In a CTMC, the system spends an exponentially distributed amount of time in each state before making a transition to another state. This is in contrast to a Discrete Time Markov Chain (DTMC), where transitions occur at fixed time steps.

The transition probabilities in a CTMC are governed by the transition rate matrix, often denoted by $Q$. If $i$ and $j$ are states in the system, the element q_ij of the matrix $Q$ gives the rate of transition from state $i$ to state $j$.

The probability of being in a particular state at time $t$ is given by the solution to the Kolmogorov Forward Equations, which are a system of differential equations derived from the transition rate matrix.

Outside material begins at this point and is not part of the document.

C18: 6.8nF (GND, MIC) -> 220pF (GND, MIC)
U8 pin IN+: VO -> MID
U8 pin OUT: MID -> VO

Here’s how you might represent the transition rate matrix $Q$:

$$ Q = \begin{bmatrix} q_{11} & q_{12} & \cdots & q_{1n} \ q_{21} & q_{22} & \cdots & q_{2n} \ \vdots & \vdots & \ddots & \vdots \ q_{n1} & q_{n2} & \cdots & q_{nn} \end{bmatrix} $$

And here’s the general form of the Kolmogorov Forward Equations:

$$ \frac{d}{dt} P(t) = Q P(t) $$

Where $P(t)$ is a vector that gives the probability of being in each state at time $t$.

Code Example #

extern crate rand;
extern crate rand_distr;

use rand::prelude::*;
use rand_distr::Exp;

// Define the states
#[derive(Debug, Copy, Clone)]
enum State {
    State1,
    State2,
}

// Function to simulate the Ctmc
fn simulate_ctmc(initial_state: State, rate_matrix: [[f64; 2]; 2], num_steps: usize) -> Vec<State> {
    let mut rng = thread_rng();
    let mut state = initial_state;
    let mut states = Vec::with_capacity(num_steps);

    for _ in 0..num_steps {
        states.push(state); // Push the state directly (it's now Copy)

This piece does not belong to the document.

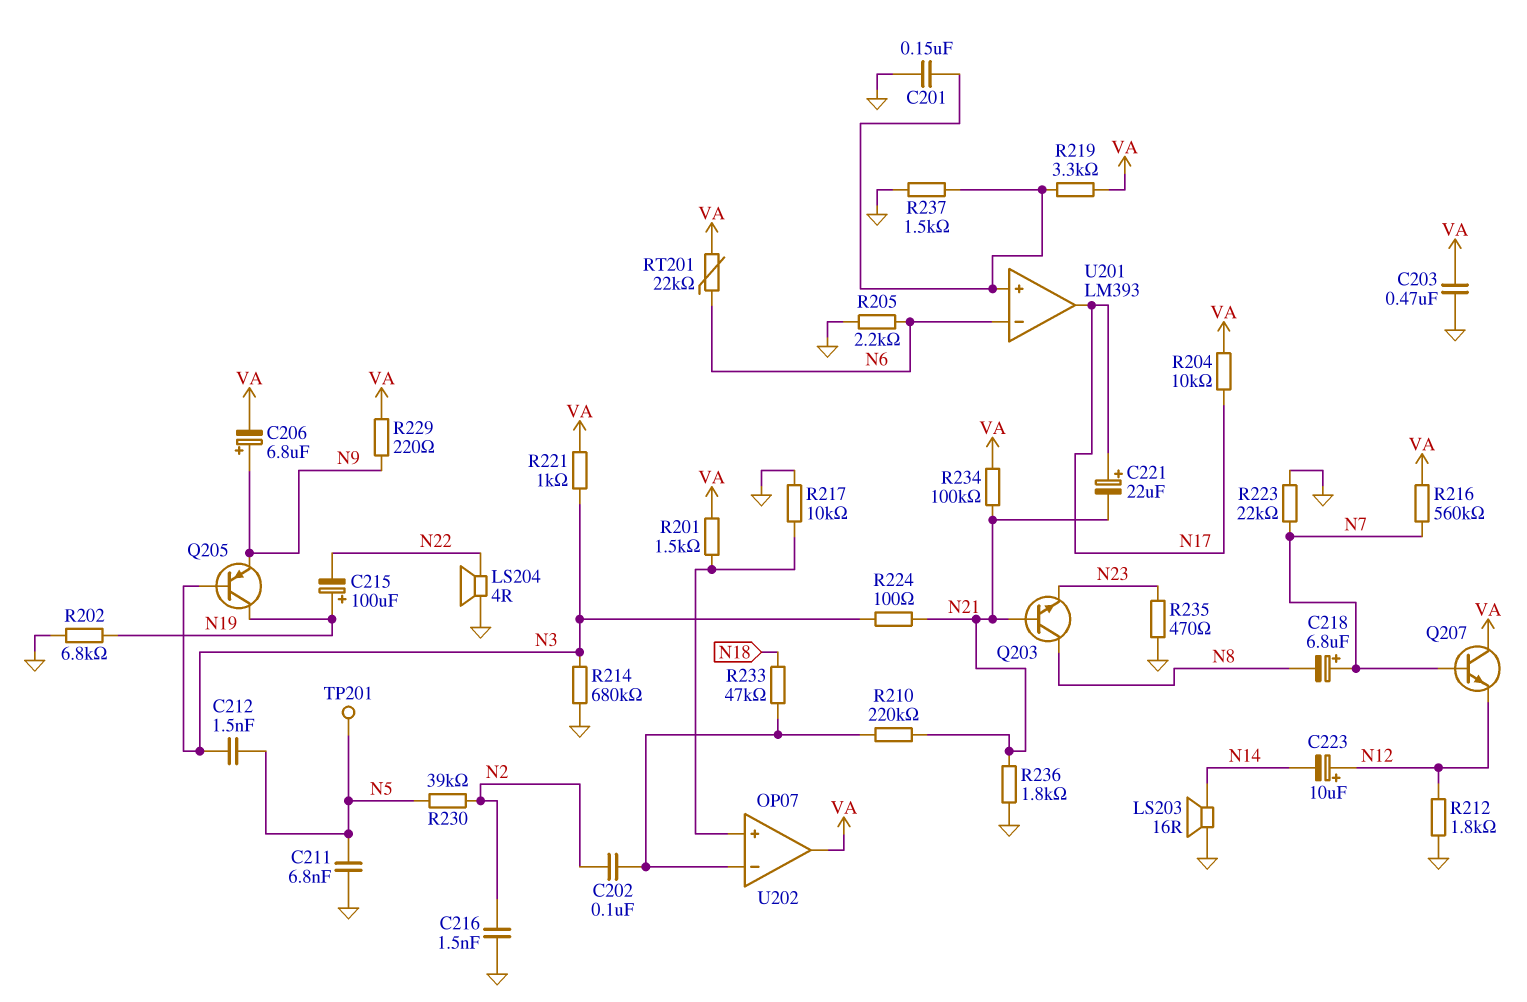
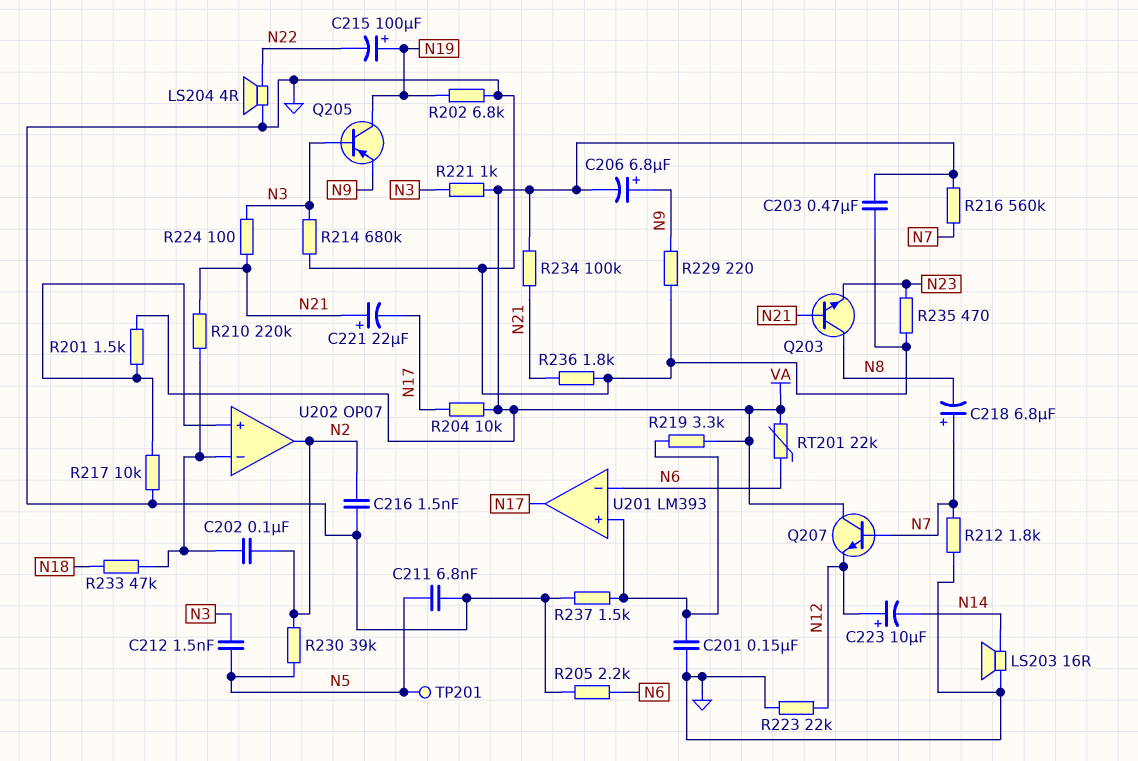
C221: 22uF (plus N17, minus N21) -> 22uF (plus N21, minus N17)
R212: 1.8k (GND, N12) -> 1.8k (GND, N7)
R223: 22k (GND, N7) -> 22k (GND, N12)
R229: 220 (N9, VA) -> 220 (GND, N9)
U202 pin out: VA -> N2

        // Determine the rate of leaving the current state
        let rate = match state {
            State::State1 => rate_matrix[0][1],
            State::State2 => rate_matrix[1][0],
        };

        // Sample the time spent in the current state
        let exp = Exp::new(rate).unwrap();
        let _time_spent = exp.sample(&mut rng);

        // Transition to the other state
        state = match state {
            State::State1 => State::State2,
            State::State2 => State::State1,
        };
    }

    states
}

fn main() {
    // Define the rate matrix
    let rate_matrix = [
        [0.0, 1.0],
        [1.0, 0.0],
    ];

    // Simulate the Ctmc
    let states = simulate_ctmc(State::State1, rate_matrix, 1000);

    // Print the states
    for state in states {
        println!("{state:?}");
    }
}